Pedro Pinto

Personal information
- Full name: Pedro Rosamel Pinto Jara
- Date of birth: 20 March 1951 (age 74)
- Place of birth: El Monte, Chile
- Height: 1.75 m (5 ft 9 in)
- Position: Left winger

Youth career
- CD Caupolicán
- 1968: Colo-Colo

Senior career*
- Years: Team / Apps / (Gls)
- 1969–1970: Colo-Colo / 10 / (1)
- 1971–1973: Green Cross-Temuco / 45 / (9)
- 1974–1983: Palestino / 216 / (60)
- 1976: → Atlético Potosino (loan)
- 1981: → San Antonio Unido (loan)

International career
- 1974–1979: Chile / 8 / (0)

= Pedro Pinto (footballer, born 1951) =

Chilean footballer

Pedro Rosamel Pinto Jara (born 20 March 1951) is a Chilean former footballer who played as a left winger. Besides Chile, he played in Mexico.

==Club career==
Mainly a left winger, Pinto was with Club Deportivo Caupolicán from his hometown, El Monte, as a youth player.

In 1968, he joined the Colo-Colo youth system and made his professional debut a year later in a match against Magallanes. As a member of them, he won the 1970 Primera División.

From 1971 to 1973, Pinto played for Green Cross-Temuco, ending his contract after an argument about a permission with the club's manager.

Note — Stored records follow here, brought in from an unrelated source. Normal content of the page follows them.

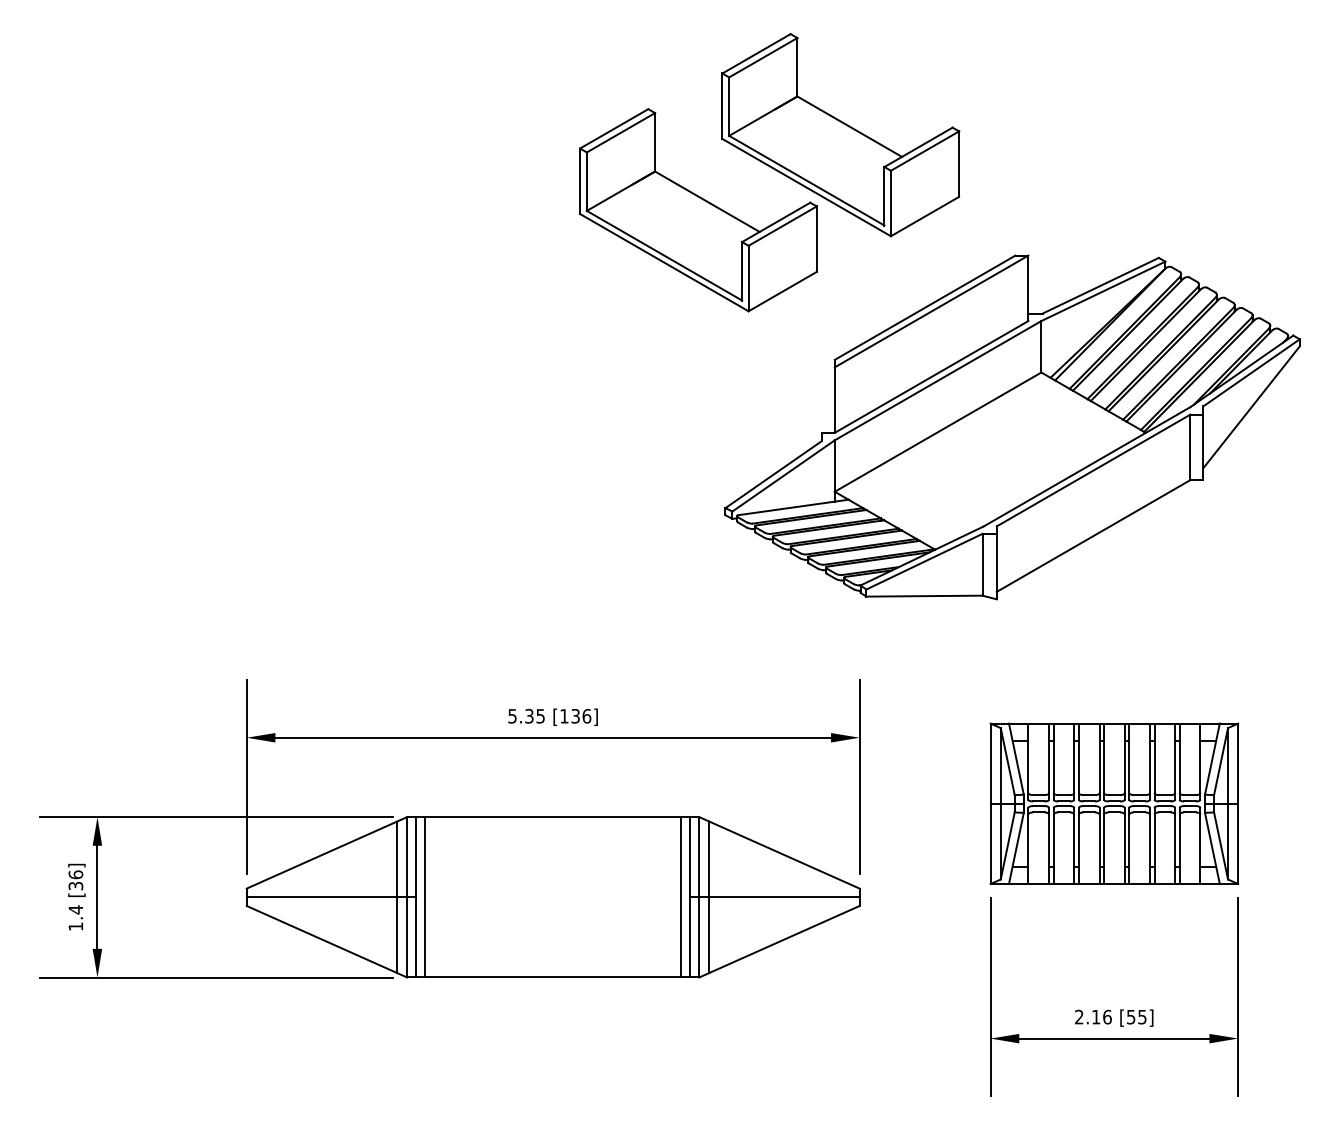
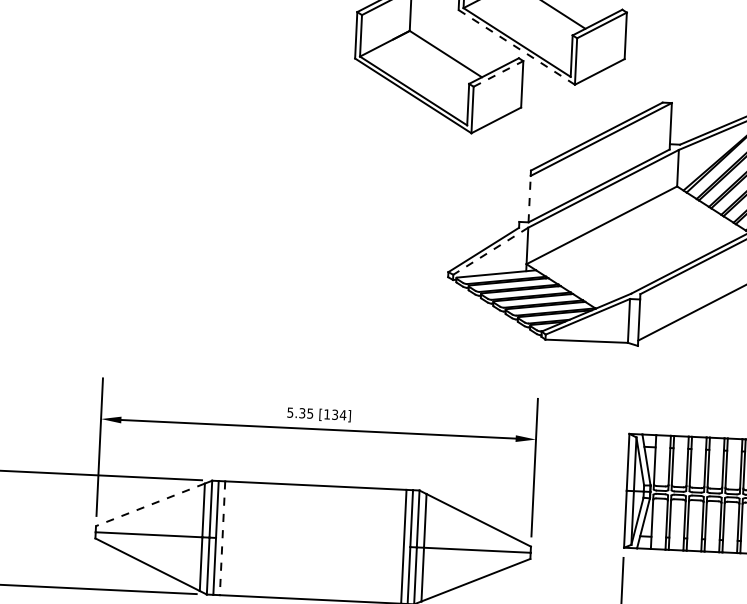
line: (806, 187) -> (516, 47), solid -> dashed
line: (783, 225) -> (499, 73), solid -> dashed
line: (834, 400) -> (529, 199), solid -> dashed
line: (783, 476) -> (490, 251), solid -> dashed
text: (586, 716) -> (342, 415), [136] -> [134]
line: (321, 855) -> (150, 505), solid -> dashed
line: (425, 897) -> (222, 538), solid -> dashed

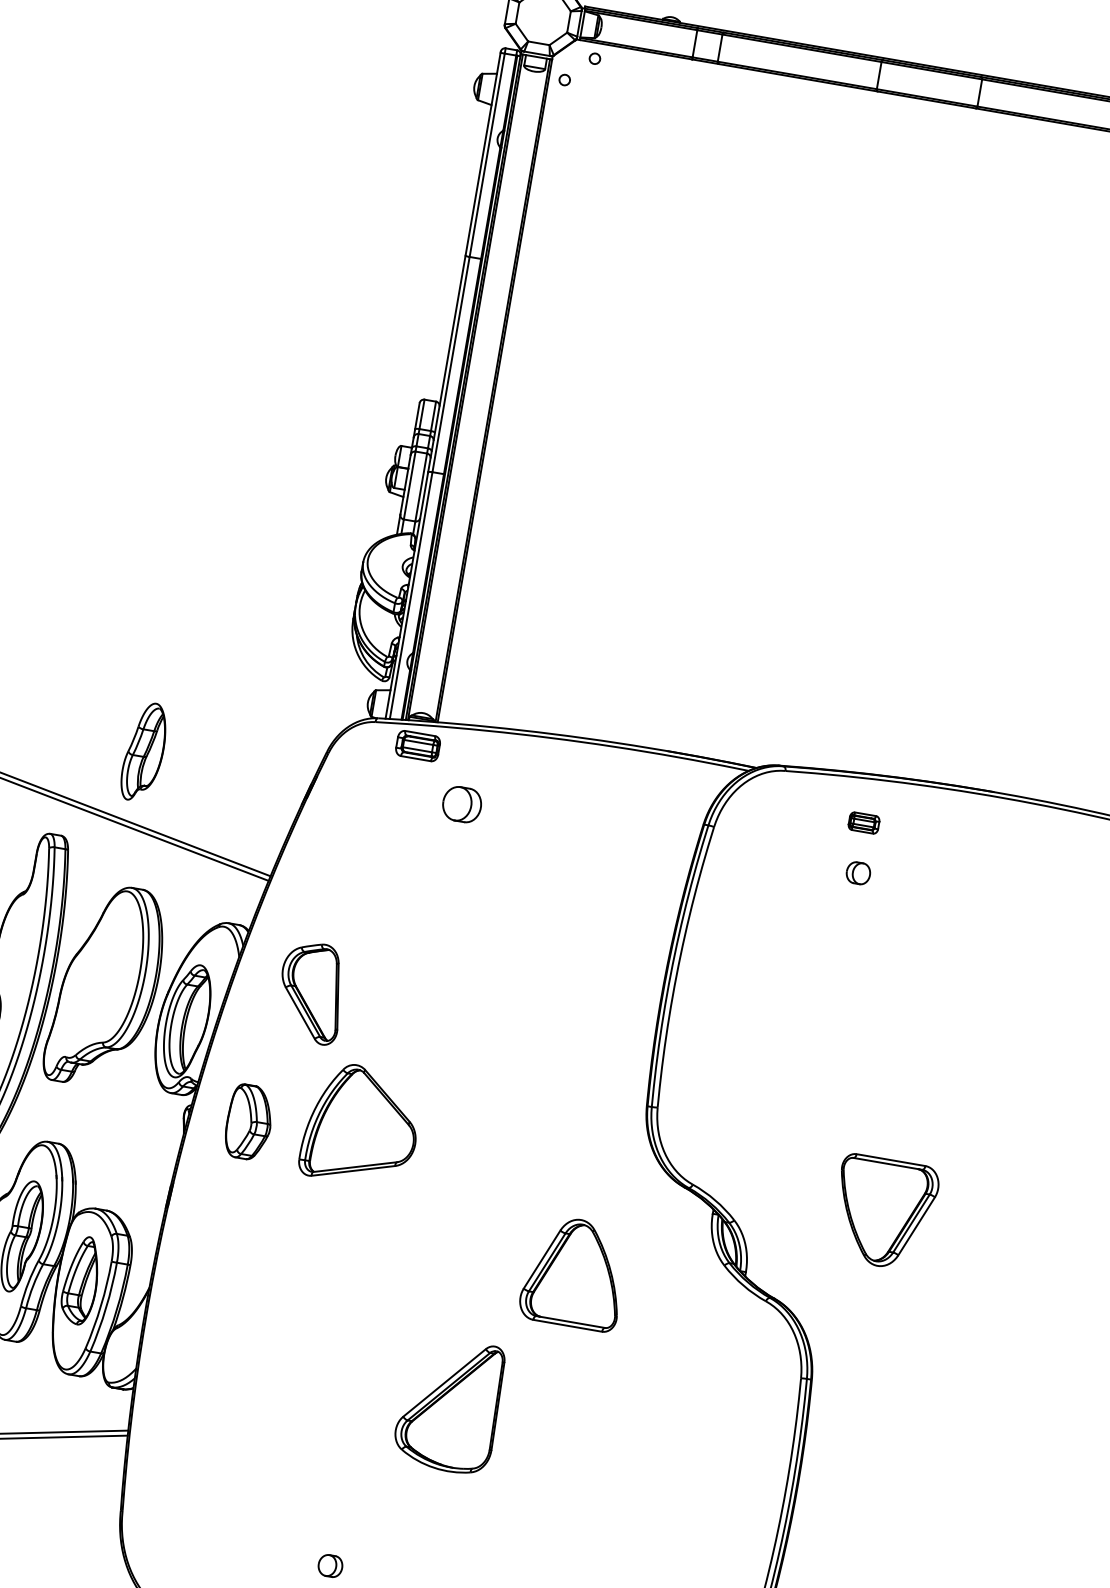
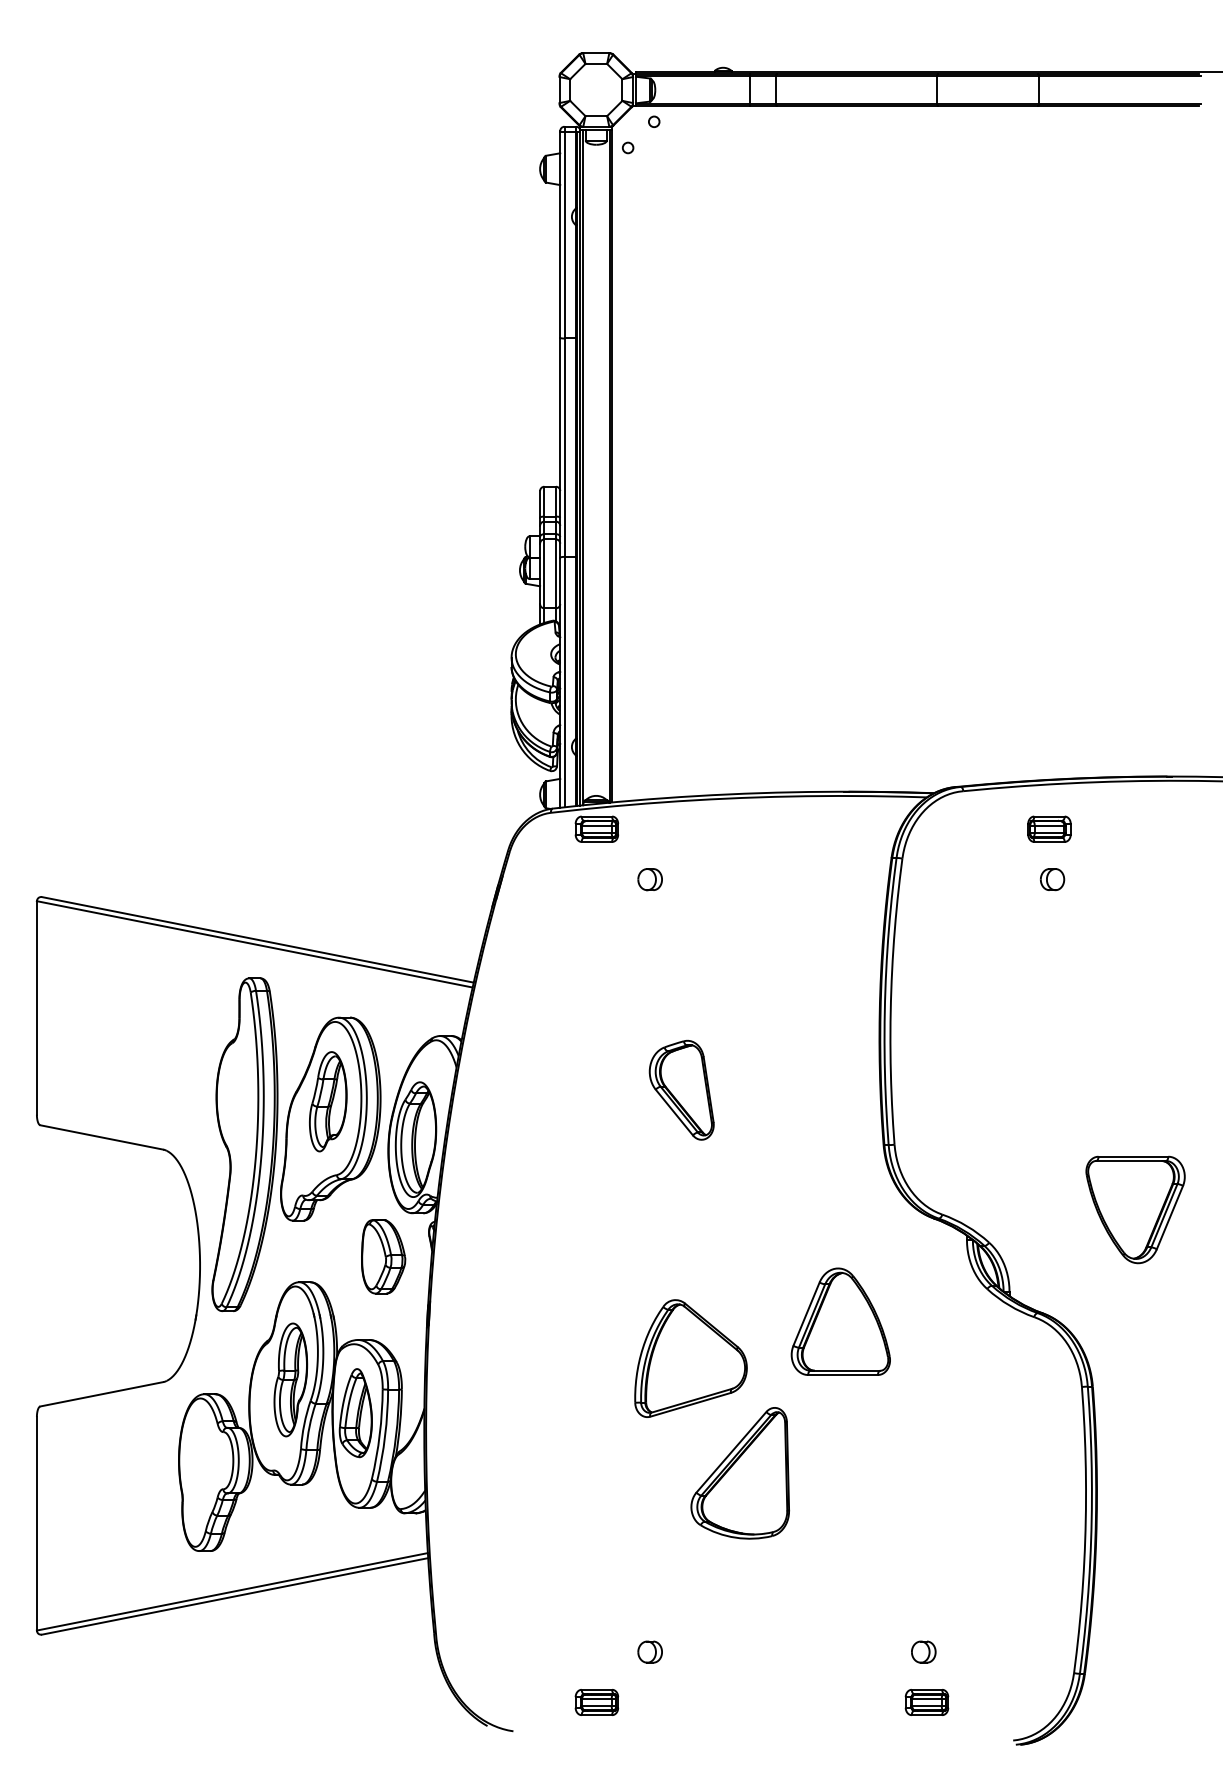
part: (144, 751) -> (328, 1101), moved
part: (461, 804) -> (649, 879), size x0.62
part: (864, 822) -> (1049, 828), size x1.43
part: (311, 991) -> (681, 1089), moved
part: (249, 1122) -> (383, 1256), moved
part: (361, 1125) -> (690, 1358), moved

In 1974, he switched to Palestino thanks to the coach Caupolicán Peña. A historical player of a successful stint of them, he won three titles, the 1978 Primera División and the Copa Chile in 1975 and 1977, and took part in the Copa Libertadores.

He also had stints with Mexican Primera División side Atlético Potosino in the second half of 1976, coinciding with his compatriot Eduardo Peralta, and Chilean Segunda División side San Antonio Unido in 1981.

==International career==
Pinto made eight appearances for the Chile national team between 1974 and 1979, winning the friendship trophies Copa Acosta Ñu in 1974 and Copa Juan Pinto Durán in 1979.

==Personal life==
Pinto is the oldest of five siblings.

His son of the same name, Pedro Pinto Carvajal, is an amateur footballer who has played and served as coach for CD Caupolicán.